Some slasher movie villains just care a little more than others. Where as your typical Jason types just want to dispatch their victims as quickly as possible with whatever’s at hand, the killer in Fatal Pulse respects the audience enough to tear off a girl’s shirt beforehand, sticking her breasts into the camera before offing her in some elaborately stupid way.
Take an innocent young sorority girl, attending college to better herself, as opposed to using it as an opportunity to lapse into a beer bong coma on her parent’s dime. Her sorority sister is murdered, with others soon to follow, and this drives this sweet girl into a deep, neurotic depression. A dynamic young dreamer is resigned to weeping while stroking her cat, and occasionally engaging in some amateur Flashdance-trocity. She decides to go out jogging to feel better, kissing her pussy with one final goodbye before quickly being accosted on a dark, lonely sidewalk.
Most killers would quickly slit her throat and get on with their daily routine, at least sparing her the indignities of further suffering. Not this guy. Like a snuff torture MacGyver, he rigs up some electrocution bondage contraption out of a metal bed frame, egg timer, and some chicken wire. Poor Cassie is strapped in and zapped until her gums bleed, and eventually, her precious little heart caves in under all that voltage. While she's being electrocuted, he cuts open her shirt with a pair of rusty scissors, a stream of tears glistening off her supple mammaries. By 1988, the slasher was in its death throes, and this was the sort of innovation that was needed to lure the few cough syrup junkies that were still awaiting some more hack n’ slash cinema (via VHS technology). After all, America is built on innovation.
Only one other killing doesn’t fit this formulaic combination of mammary goodness and brutal homicide, in which the rock aerobic girl is tricked by the killer into showing up for a band audition. She plans on becoming a superstar, but instead has her throat slit by a record (a vinyl record, not some Guinness book shit). This is a rather alarming revelation. I’ll make sure to be careful from now on when pulling out my Falco’s Greatest Hits LP.

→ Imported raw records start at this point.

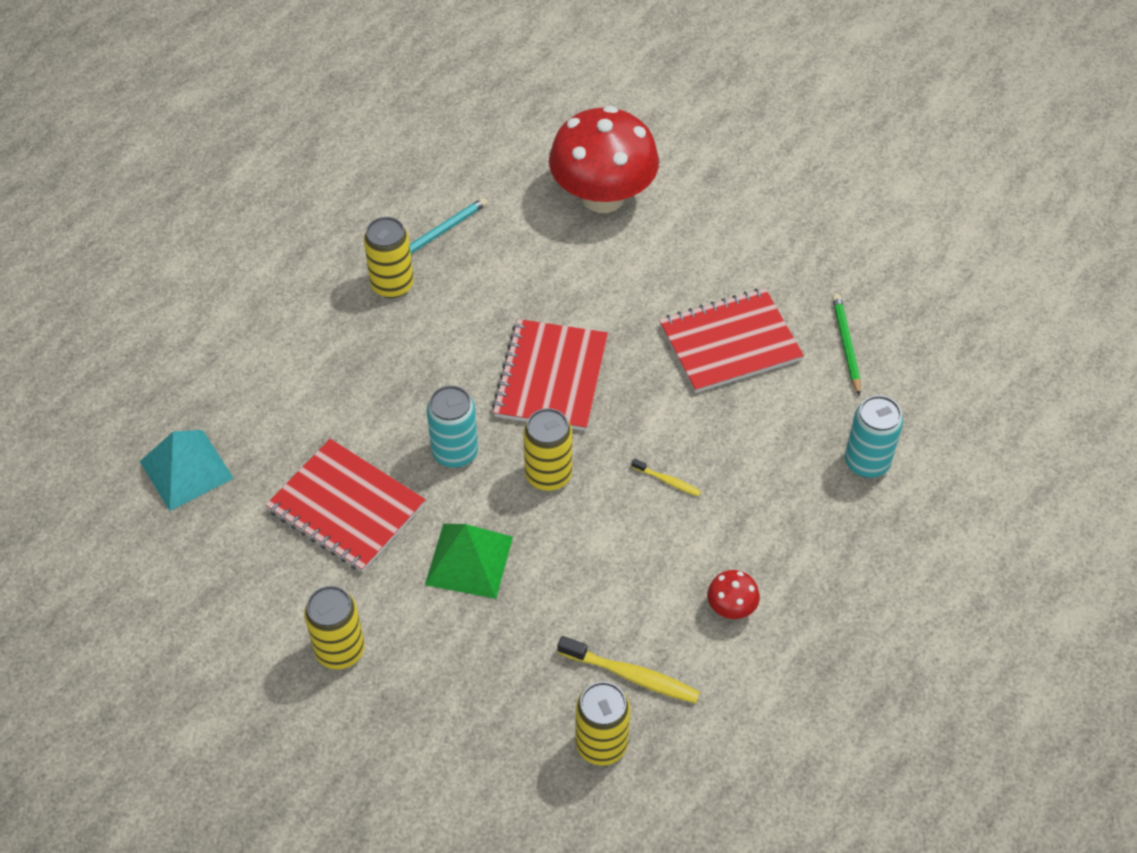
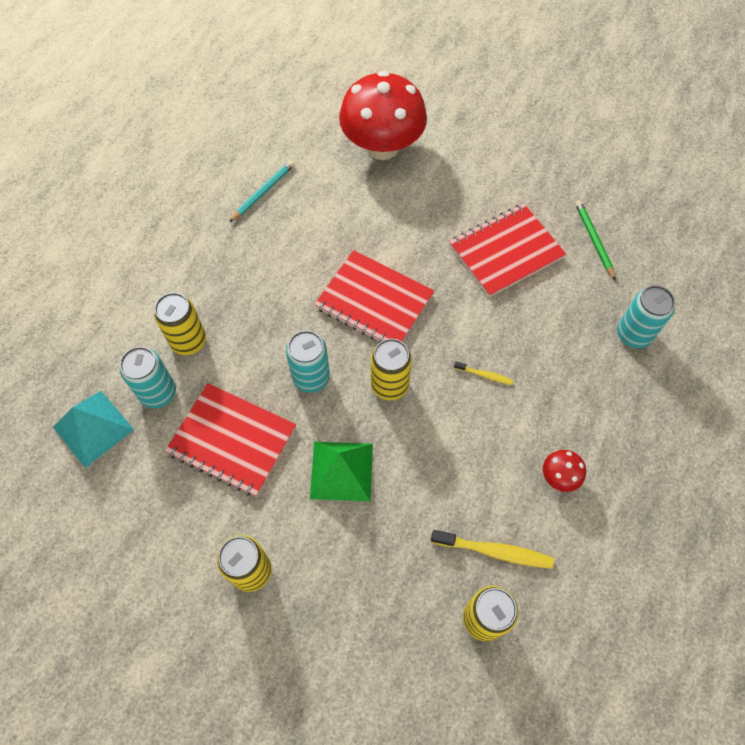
camera: 10 degrees left, 10 degrees up
(269, 442) = (158, 393): none -> turquoise can
(392, 285) = (233, 242): yellow can -> yellow can (188, 341)
(551, 377) = (374, 301): red notebook -> red notebook turned 60 degrees counterclockwise

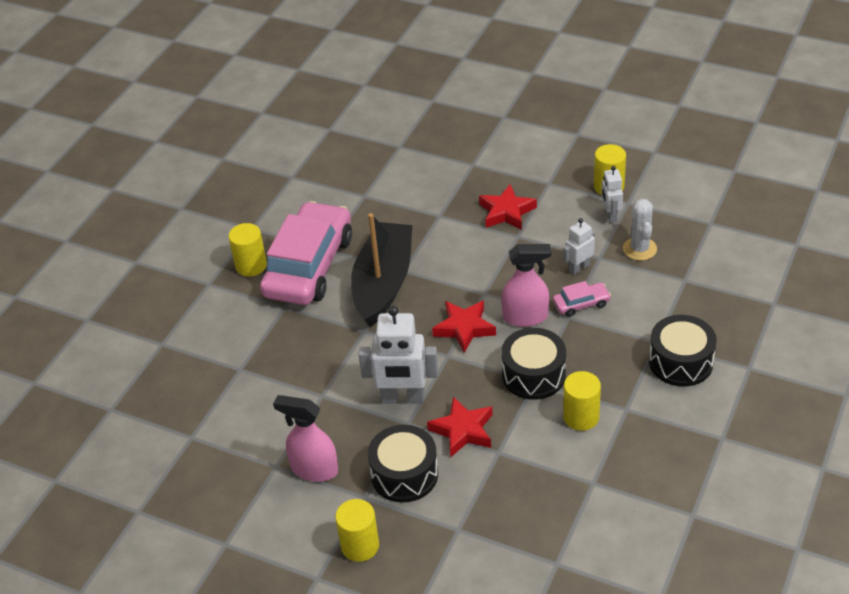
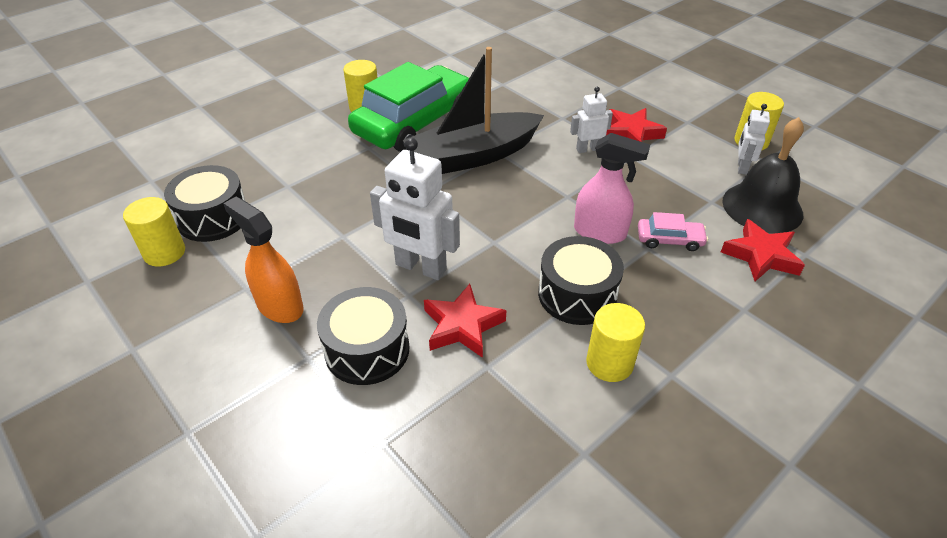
camera: 20 degrees right, 0 degrees up
(309, 266) = (414, 122): pink car -> green car
(314, 469) = (279, 306): pink spray bottle -> orange spray bottle
(360, 546) = (261, 413): yellow cylinder -> yellow cylinder (164, 253)
(383, 283) = (472, 156): black boat -> black boat turned 150 degrees counterclockwise
(464, 328) = (528, 222): red star -> red star (761, 255)
(579, 268) = (684, 204): white robot -> white robot (587, 149)
(639, 249) = (762, 207): white cactus -> black bell
(680, 362) = (766, 344): black drum -> black drum (213, 218)

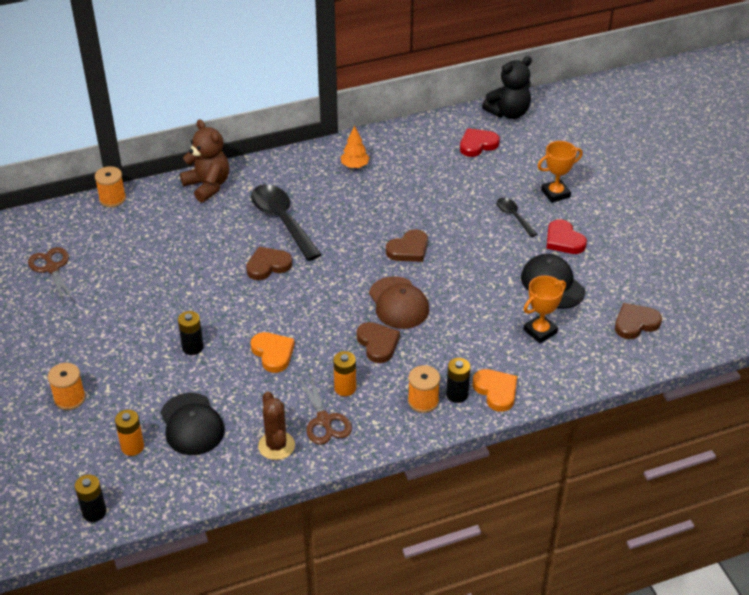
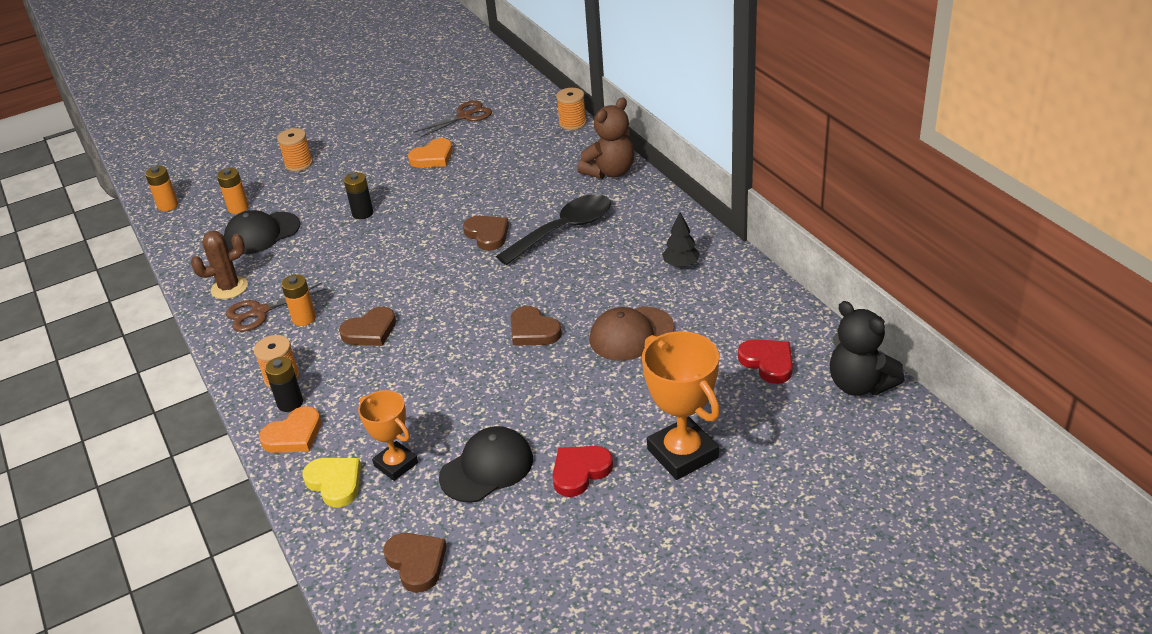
camera: 85 degrees right, 5 degrees down
(94, 512) = (168, 205): black battery -> orange battery
(273, 353) = (355, 262): orange heart -> orange heart (433, 157)
(354, 166) = (681, 264): orange tree -> black tree
(398, 303) = (437, 336): brown cap -> brown cap (631, 334)
(513, 216) = (619, 416): black spoon -> none
(553, 365) = (335, 483): none -> yellow heart
(555, 193) = (682, 453): orange trophy -> orange trophy, size x1.58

The “drama” of the story centers on Jeff, our comatose lead and unfairly pegged suspect. He’s dating sorority blonde Carol, but they’re having relationship issues, what with her being super hot and him being a lifeless putz. Not to mention, loose cannon Brad, he of the leather jacket and Flock of Seagulls mullet, is trying to break them up and pin the murders on Jeff. If that isn’t enough turmoil, all of Carol’s sorority sisters are being murdered, and this is contributing to her stress level (not to where she’d move out though). However, things start to become rectified via one of those bike riding love montages, featuring the smash hit “Give Love a Brand New Start”. Jeff seals the deal with a kiss (actually he fucks her), leaving a poem and an origami dove behind the next morning (it’s one of those sensitivity deals).
Thankfully, Jeff has a friendly shoulder to lean on in the form of his wacky stoner buddy, who is accompanied by cartoon noises and carries a bong at all times. Not only that, his uniform seems to consist of the wackiest shit he could find at the Salvation Army. He combines a Thor hat with a blue bandana, and also wears a Superman snow cap with bermuda shorts, and not to mention those wacky window shade glasses that people only wore in the 80’s (I don’t think they actually blocked out the sun, so they probably just gave you the illusion that the entire world is a window you’re peeping into). This is later replaced by a red bandana, backwards hat, and a T-shirt that proclaims “what it is”, which I guess is some kind of stoner retard koan. Still later, he morphs into some dime store superhero named “Captain Marvelous”, not so much to stop the killer and save the day, but to further sodomize the viewer’s brain into cheez whiz. This descension into noodle disarray is no doubt anchored by the synth-funk holocaust score.
So, is Vietnam vet Joe Estevez the killer? Or, just a red herring caretaker that likes to peep into sorority windows while twitching profusely? Jeff thinks the former, and even uses Carol as sexy time bait to try and trick Estevez into stabbing her, thereby proving his guilt. However, perhaps unsurprisingly, the killer turns out to be a character that has nothing to do with anything, namely the college professor that would occasionally pop in and play chess for no reason. After a rather lackluster final girl showdown between Carol and the prof, Estevez pops in and becomes the hero, reestablishing his status as an all-time top three Estevez (Charlie and Martin Sheen don’t count, of course). I think the lesson here is that using little gook boys as target practice may be a tad shady when viewed through the prism of foreign policy, but its gravest consequences are the side effects it incurs. Former gook pluggers end up suffering through bouts of sweaty mumbling and suspicious twitching, only to find psychological cleansing through an act of goodwill (or, in some cases, they just shoot up a department store).